Use a hardware wallet (cold storage): Cold wallets are air-gapped devices that store your private keys and never connect to the internet. Cold wallets are ideal for long-term storage and nearly impossible to hack.

network security: Don’t be that guy who gets his crypto stolen at Chipotle. Use a VPN when using a public Internet connection. Check your home router often, as you never know if your neighbors are trying to sneak through your connection.

Secure your email: If an attacker compromises your email account, you can quickly recover or change the passwords to access your exchange account. An easy tip is to remove all backup emails and phone numbers used for verification. Instead, enable two-factor authentication (2FA). You can also use a physical hardware device, also called a security key, so hackers must steal the device to compromise an account.

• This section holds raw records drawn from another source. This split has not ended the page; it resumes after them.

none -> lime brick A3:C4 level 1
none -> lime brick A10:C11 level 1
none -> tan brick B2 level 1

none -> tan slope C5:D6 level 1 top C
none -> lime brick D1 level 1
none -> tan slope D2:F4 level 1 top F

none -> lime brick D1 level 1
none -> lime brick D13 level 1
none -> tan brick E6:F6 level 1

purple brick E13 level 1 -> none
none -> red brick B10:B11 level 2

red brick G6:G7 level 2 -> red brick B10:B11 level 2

Consider using an encrypted email like Protonmail. Beware of phishing emails and other messages from suspicious sources, especially those that contain links or attachments.

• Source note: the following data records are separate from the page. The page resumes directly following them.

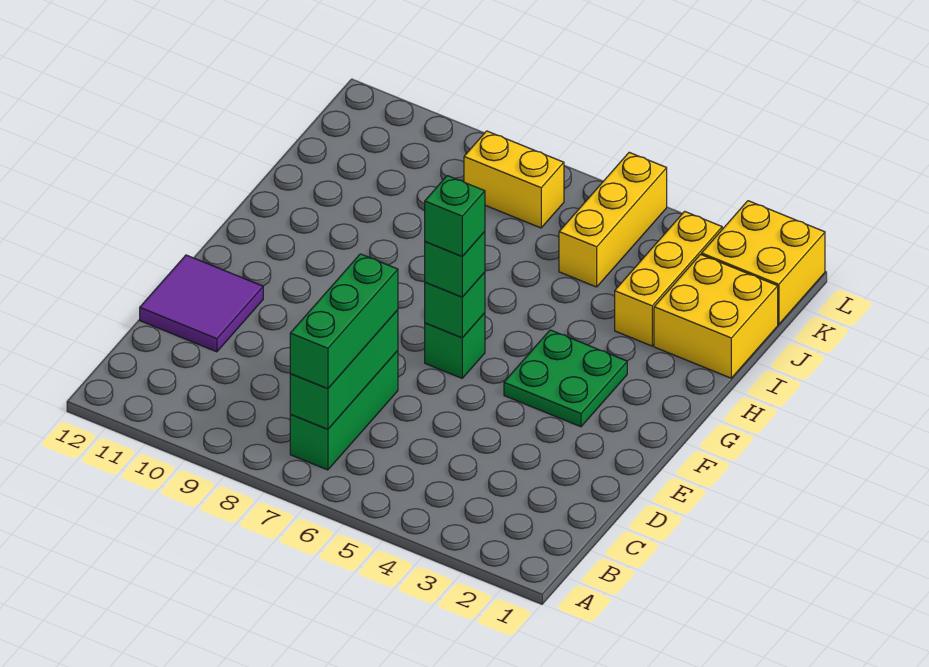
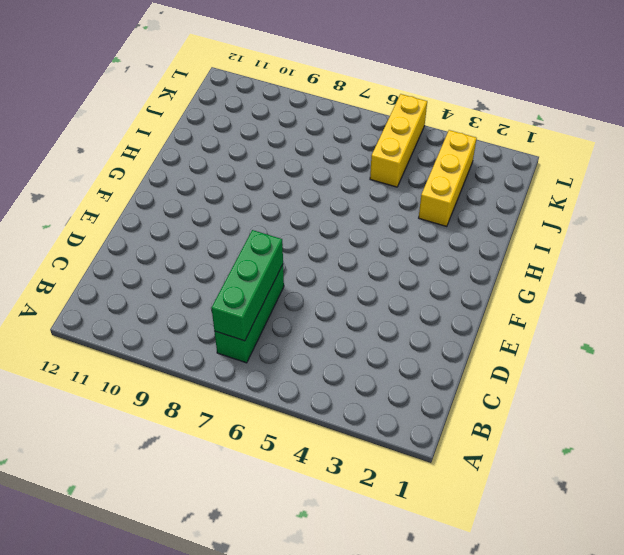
none -> purple tile D11:E12 level 1
none -> green plate F3:G4 level 1
none -> green brick F6 level 1

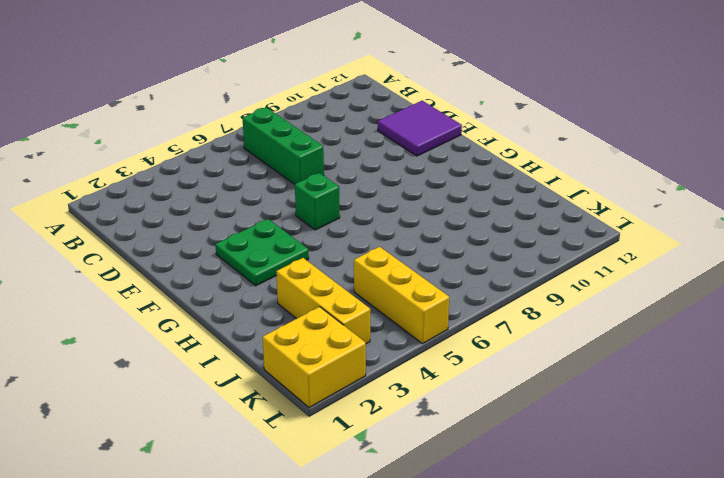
none -> yellow brick I1:J2 level 1
none -> yellow brick K7:K8 level 1
none -> green brick B7:D7 level 2

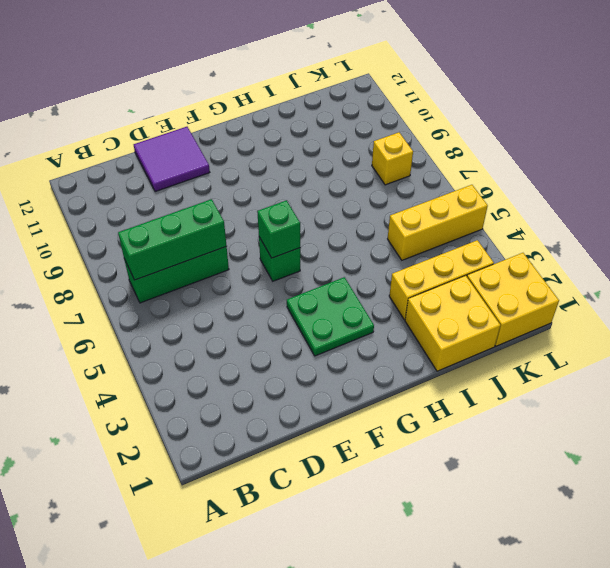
yellow brick K8 level 1 -> yellow brick K7:K8 level 1
none -> green brick B7:D7 level 3
none -> green brick F6 level 3
none -> green brick F6 level 4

Use unique passwords: This applies to all exchanges you use. An easy solution is to use a password manager like 1Password or LastPass and change your master password frequently. Also, you can use a random password generator to create strong passwords that include combinations of numbers, uppercase and lowercase letters, and special characters.

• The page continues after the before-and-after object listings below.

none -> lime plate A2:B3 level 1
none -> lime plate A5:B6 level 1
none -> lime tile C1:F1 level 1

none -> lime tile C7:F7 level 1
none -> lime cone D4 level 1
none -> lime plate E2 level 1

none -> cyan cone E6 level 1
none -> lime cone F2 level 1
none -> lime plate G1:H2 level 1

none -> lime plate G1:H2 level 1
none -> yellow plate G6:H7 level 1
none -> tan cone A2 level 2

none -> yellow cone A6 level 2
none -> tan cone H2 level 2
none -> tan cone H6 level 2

Browse the web safely: Beware of malicious browser extensions and do not store passwords in your browser. Bookmark crypto sites you use often to avoid fake websites that look like the real thing, and use privacy-focused browsers like Brave.

Be careful with SIM changes: A SIM swap is a malicious action through which the hacker attempts to switch their victim’s cellular service to a SIM card in their possession. The hacker uses Social engineering skills to deceive the cell phone company and pretend to be the victim. The hacker then gains access to any service or account with SMS or email recovery. To prevent SIM changes, set up a 6-8 digit PIN through your service provider that you must enter to do anything with your account.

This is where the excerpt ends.